本申请公开了一种基于药物分子图像分类的信息推送方法及装置,涉及智能医疗技术领域,主要目的在于解决现有基于药物分子结构进行信息推送效率较低的问题。包括:获取目标药物的药物分子结构图像数据;基于训练后的图像分类模型对所述药物分子结构图像数据进行分类处理,得到药物分子分类结果;基于药物分子特征分布序列解析所述药物分子分类结果的药物特征信息,并基于所述药物特征信息与目标病症的病症特征信息进行匹配;若所述药物特征信息与目标病症的病症特征信息匹配,则输出与所述药物特征信息匹配的药物特征组合信息、药物特征风险信息。主要用于基于药物分子图像分类的信息推送。

Description

基于药物分子图像分类的信息推送方法及装置
本申请要求与2022年1月11日提交中国专利局、申请号为202210028280.1申请名称为“基于药物分子图像分类的信息推送方法及装置”的中国专利申请的优先权,其全部内容通过引用结合在申请中。
技术领域
本申请涉及一种智能医疗技术领域,特别是涉及一种基于药物分子图像分类的信息推送方法及装置。
背景技术
近年来,智能医疗技术的应用领域已经从临床治疗逐步向药物研发方向发展,越来越多的人工智能技术涉足于药物对不同病症的适用情况的分析,从而准确找到适用于临床治疗的药物。尤其是针对药物的分子结构进行研究,从而基于药物特征来确定适合患者的治疗方案或者病症的治疗,向用户进行推送。

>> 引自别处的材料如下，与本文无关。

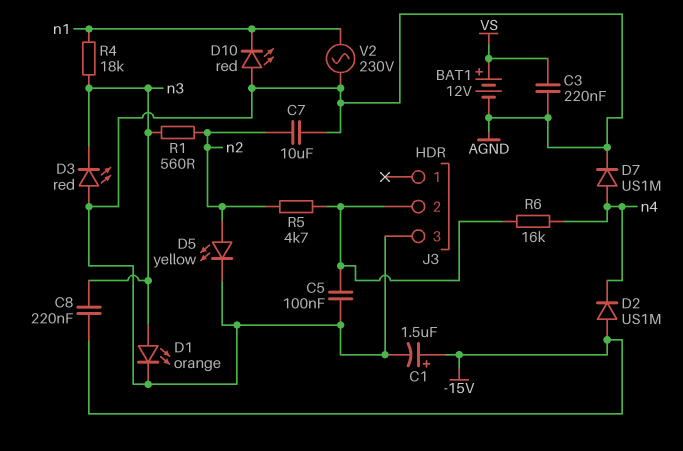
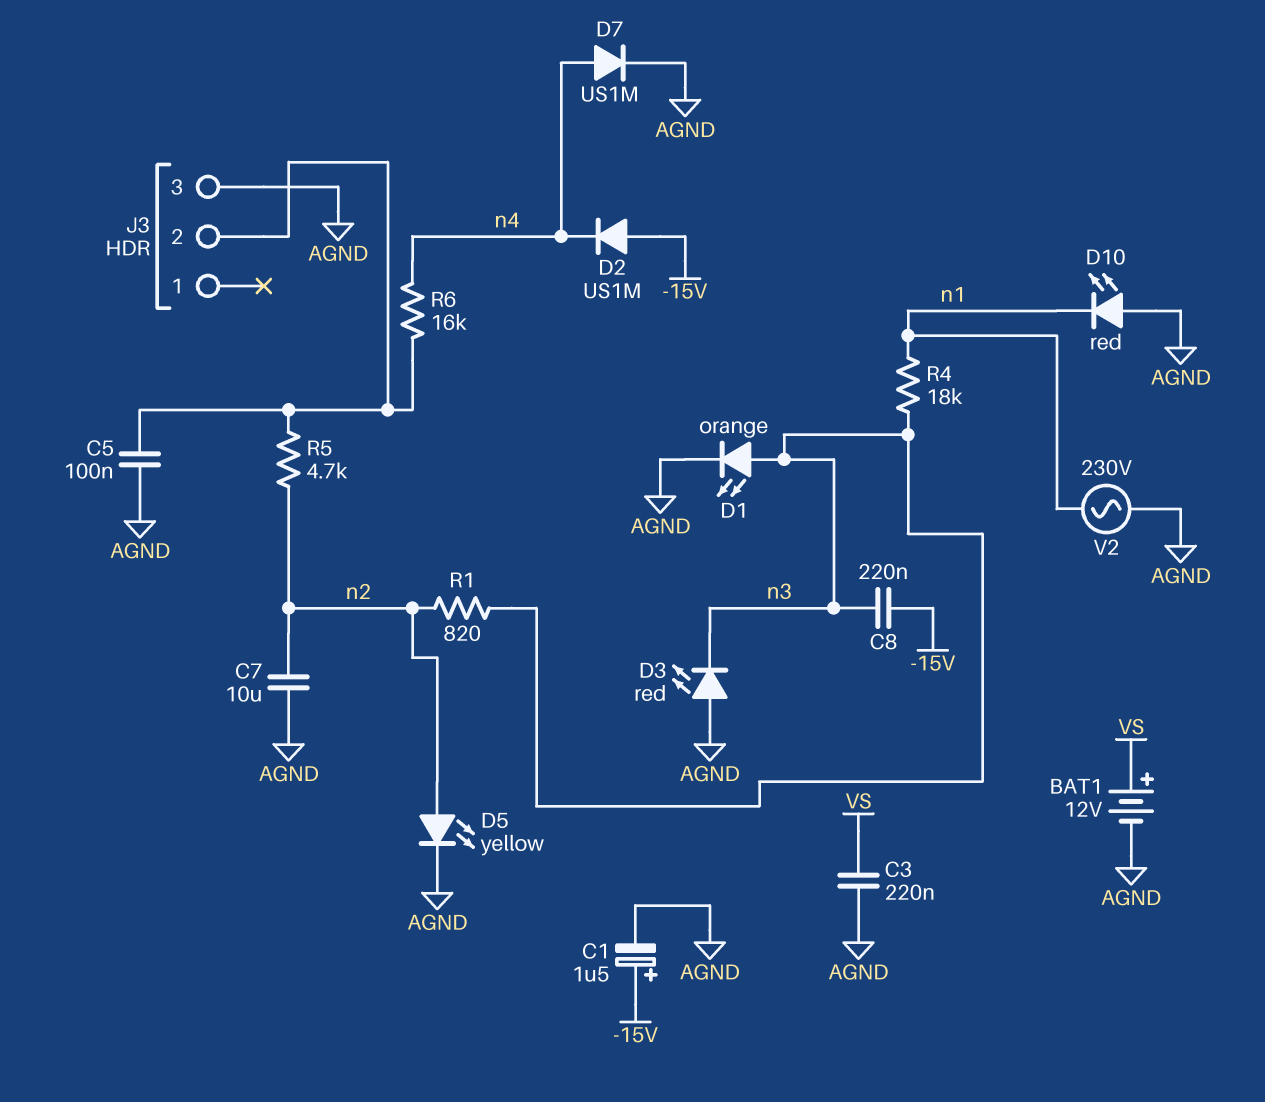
R1: 560 (n2, n3) -> 820 (n2, n3)

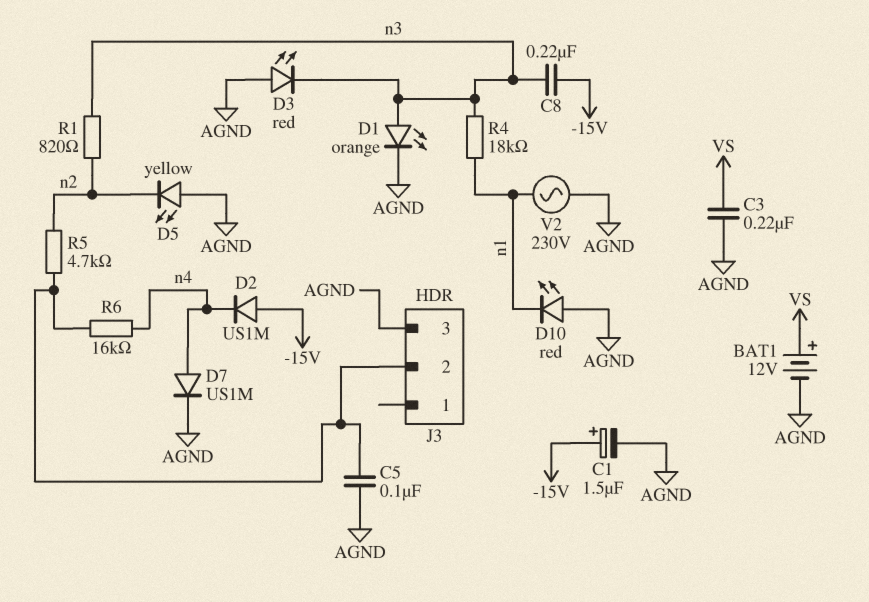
C7: 10uF (AGND, n2) -> none
D5: LED yellow (A n2, K AGND) -> LED yellow (A AGND, K n2)

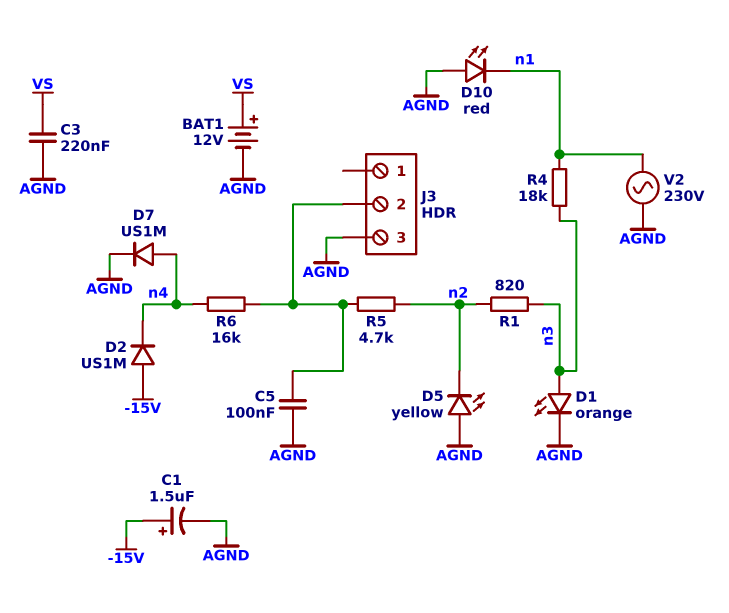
C8: 220nF (-15V, n3) -> none
D3: LED red (A AGND, K n3) -> none

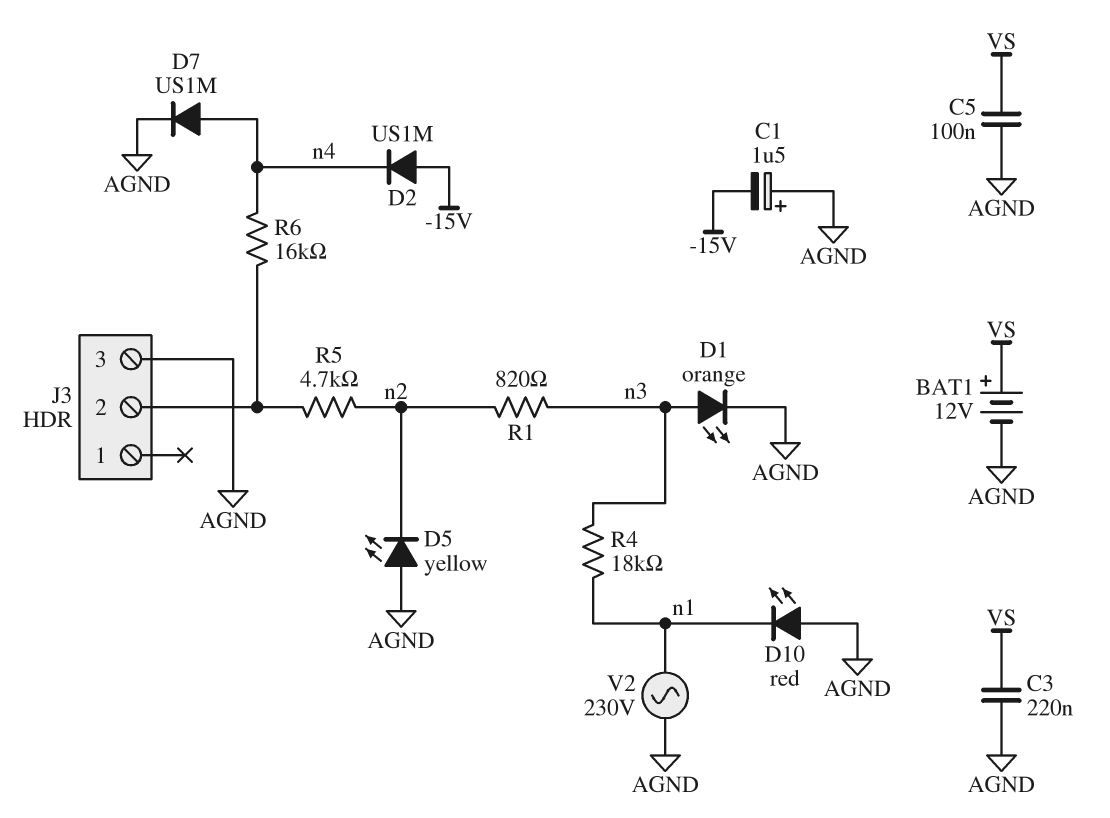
C1: 1.5uF (plus -15V, minus AGND) -> 1.5uF (plus AGND, minus -15V)
C5: 100nF (AGND, J3/2) -> 100nF (AGND, VS)

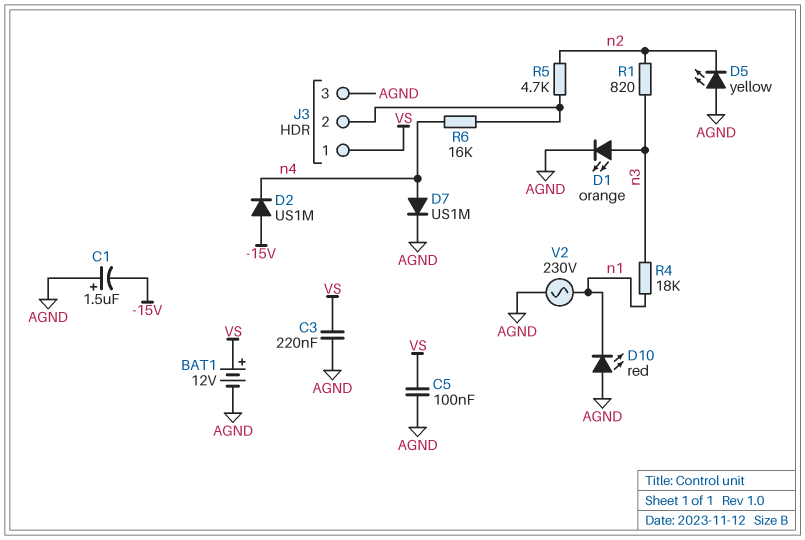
J3 pin 1: none -> VS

发明人意识到目前基于药物分子结构的研究均是采用物理实验方式来确定药物特征,从而进行人为识别病症进行推送,但是,药物分子结构识别过程较慢,导致无法适用于智能医疗中进行相关信息的推送,从而使得基于药物特征匹配病症在智能医疗中的使用效率较低,因此,亟需一种基于药物分子图像分类的信息推送方法来解决上述问题。
发明内容
有鉴于此,本申请提供一种基于药物分子图像分类的信息推送方法及装置,主要目的在于解决现有基于药物分子结构进行信息推送效率较低的问题。
依据本申请一个方面,提供了一种基于药物分子图像分类的信息推送方法,包括:
获取目标药物的药物分子结构图像数据;
基于训练后的图像分类模型对所述药物分子结构图像数据进行分类处理,得到药物分子分类结果,所述图像分类模型为基于训练样本构建正样本数据、负样本数据进行模型训练得到的,其中,所述负样本数据用于在模型训练过程中网络连接结构不变时对图节点的特征矩阵进行打乱处理;
基于药物分子特征分布序列解析所述药物分子分类结果的药物特征信息,并基于所述药物特征信息与目标病症的病症特征信息进行匹配;
若所述药物特征信息与目标病症的病症特征信息匹配,则输出与所述药物特征信息匹配的药物特征组合信息、药物特征风险信息。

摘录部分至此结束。